超音波輔助噴灑游離質譜法

Abstract

超音波的應用範圍相當廣泛，舉凡醫學、生物、工業或家電等都可以發現它的存在，而且也因為超音波具有霧化液體的能力，所以過去已經被應用在輔助樣品的霧化以利樣品之電噴灑游離化。近年來近代大氣壓力質譜法的快速發展，促使了這些可以讓液體脫附的超音波裝置也轉而成為兩階段游離質譜法的一部分。本論文以超音波做為脫附與游離的裝置而發展出了一種新的游離質譜法－即超音波輔助噴灑游離質譜法。 此質譜法裝置的架構相當簡單，只需要低頻率的超音波、細尖頭毛細管以及盛裝樣品的微量離心管，組裝的方式是將毛細管的進樣端浸於離心管內的樣品中，出口端則朝向質譜儀之入口。藉由打開超音波後的振動能量將樣品推送到毛細管的尖端，然後在尖端發生了超音波噴灑效應產生帶電荷樣品液滴，而這些液滴在溶劑揮發後即可殘留下氣相離子被質譜儀偵測，所帶電荷是來自於溶液內富含的正負離子，因此可以在質譜正負電模式切換下觀察到來自於分析物的正離子或負離子訊號。在本論文的實驗結果中，證實了此超音波脫附游離裝置可以用來分析相當多的物種，從小分子胺基酸、胜肽至大分子蛋白質等等，而蛋白質的質譜圖和傳統電噴灑帶多價電荷離子訊號峰分佈相當類似。而且由實驗的結果也說明了雖然本系統的所得到的離子強度較傳統電噴灑低，但是卻能夠有極佳的訊雜比值。論文中也探討了許多可能影響訊號強度的參數，嘗試將此系統最佳化。 此外，UASI MS也直接與超音波輔助反應結合，可應用本質譜法進行線上即時監控反應的實驗。而實驗的結果證實了此系統在幾乎不改變雙方系統的實驗裝置下，可以很容易地將超音波脫附游離質譜系統和超音波輔助反應組合進行線上即時監控，並可容易地觀察到反應物及中間產物在不同時間的變化。後續應可有潛力更進一步應用超音波輔助噴灑游離質譜法於其它在化學與生化領域之研究。

Ultrasonic has been widely used in various fields including medicine, biology, industry and household appliance.
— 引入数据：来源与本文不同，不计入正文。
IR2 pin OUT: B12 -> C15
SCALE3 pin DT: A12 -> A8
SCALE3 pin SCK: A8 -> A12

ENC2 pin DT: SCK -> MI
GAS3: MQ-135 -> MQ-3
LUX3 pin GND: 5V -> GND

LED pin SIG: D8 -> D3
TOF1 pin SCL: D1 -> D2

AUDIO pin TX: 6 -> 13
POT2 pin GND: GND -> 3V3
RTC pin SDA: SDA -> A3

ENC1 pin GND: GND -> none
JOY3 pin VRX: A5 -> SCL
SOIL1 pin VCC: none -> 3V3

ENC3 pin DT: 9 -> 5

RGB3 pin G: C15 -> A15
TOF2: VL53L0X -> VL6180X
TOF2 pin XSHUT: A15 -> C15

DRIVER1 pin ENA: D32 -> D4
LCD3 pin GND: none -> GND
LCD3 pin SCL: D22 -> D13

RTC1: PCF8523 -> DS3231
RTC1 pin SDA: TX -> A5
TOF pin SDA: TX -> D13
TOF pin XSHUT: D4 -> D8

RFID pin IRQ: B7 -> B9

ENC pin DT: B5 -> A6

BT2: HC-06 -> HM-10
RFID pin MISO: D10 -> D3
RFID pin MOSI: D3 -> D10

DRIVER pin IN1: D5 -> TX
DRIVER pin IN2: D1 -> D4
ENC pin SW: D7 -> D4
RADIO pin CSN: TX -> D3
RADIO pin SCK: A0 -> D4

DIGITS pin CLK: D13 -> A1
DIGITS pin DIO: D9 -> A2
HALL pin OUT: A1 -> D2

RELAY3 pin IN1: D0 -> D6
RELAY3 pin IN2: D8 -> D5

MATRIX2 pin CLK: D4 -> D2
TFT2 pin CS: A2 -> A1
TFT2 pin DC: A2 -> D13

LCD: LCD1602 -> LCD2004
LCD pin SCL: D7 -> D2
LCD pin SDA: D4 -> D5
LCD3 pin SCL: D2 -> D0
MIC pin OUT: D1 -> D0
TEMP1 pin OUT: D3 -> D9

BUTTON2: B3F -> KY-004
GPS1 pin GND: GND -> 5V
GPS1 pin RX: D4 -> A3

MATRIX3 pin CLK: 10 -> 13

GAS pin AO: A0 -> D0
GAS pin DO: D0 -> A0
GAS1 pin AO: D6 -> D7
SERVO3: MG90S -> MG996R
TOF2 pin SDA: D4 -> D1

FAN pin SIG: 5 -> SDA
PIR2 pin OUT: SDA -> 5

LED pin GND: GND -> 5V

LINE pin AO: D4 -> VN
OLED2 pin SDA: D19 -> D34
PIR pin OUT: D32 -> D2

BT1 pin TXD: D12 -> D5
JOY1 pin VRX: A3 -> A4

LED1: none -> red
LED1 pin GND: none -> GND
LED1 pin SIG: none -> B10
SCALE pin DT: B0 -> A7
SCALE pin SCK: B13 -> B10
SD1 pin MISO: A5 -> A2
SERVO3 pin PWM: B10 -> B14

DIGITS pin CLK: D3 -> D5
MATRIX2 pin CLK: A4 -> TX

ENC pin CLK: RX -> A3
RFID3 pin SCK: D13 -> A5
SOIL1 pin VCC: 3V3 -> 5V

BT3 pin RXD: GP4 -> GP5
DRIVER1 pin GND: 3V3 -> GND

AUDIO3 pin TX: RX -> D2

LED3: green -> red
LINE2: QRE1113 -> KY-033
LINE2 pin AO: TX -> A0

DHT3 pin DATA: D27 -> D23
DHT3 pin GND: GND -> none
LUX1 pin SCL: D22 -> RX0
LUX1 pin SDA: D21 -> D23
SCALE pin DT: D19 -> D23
Owing to the usefulness of ultrasonic in assisting liquid nebulization, it has been used to assist sample analysis in electrospray ionization mass spectrometry (ESI MS). Lately, ultrasonic is also employed to the development of two-stage ambient mass spectrometry. In this study, a novel ambient mass spectrometry based on the use of ultrasonic, so called ultrasonication-assisted spray ionization (UASI) MS, was explored.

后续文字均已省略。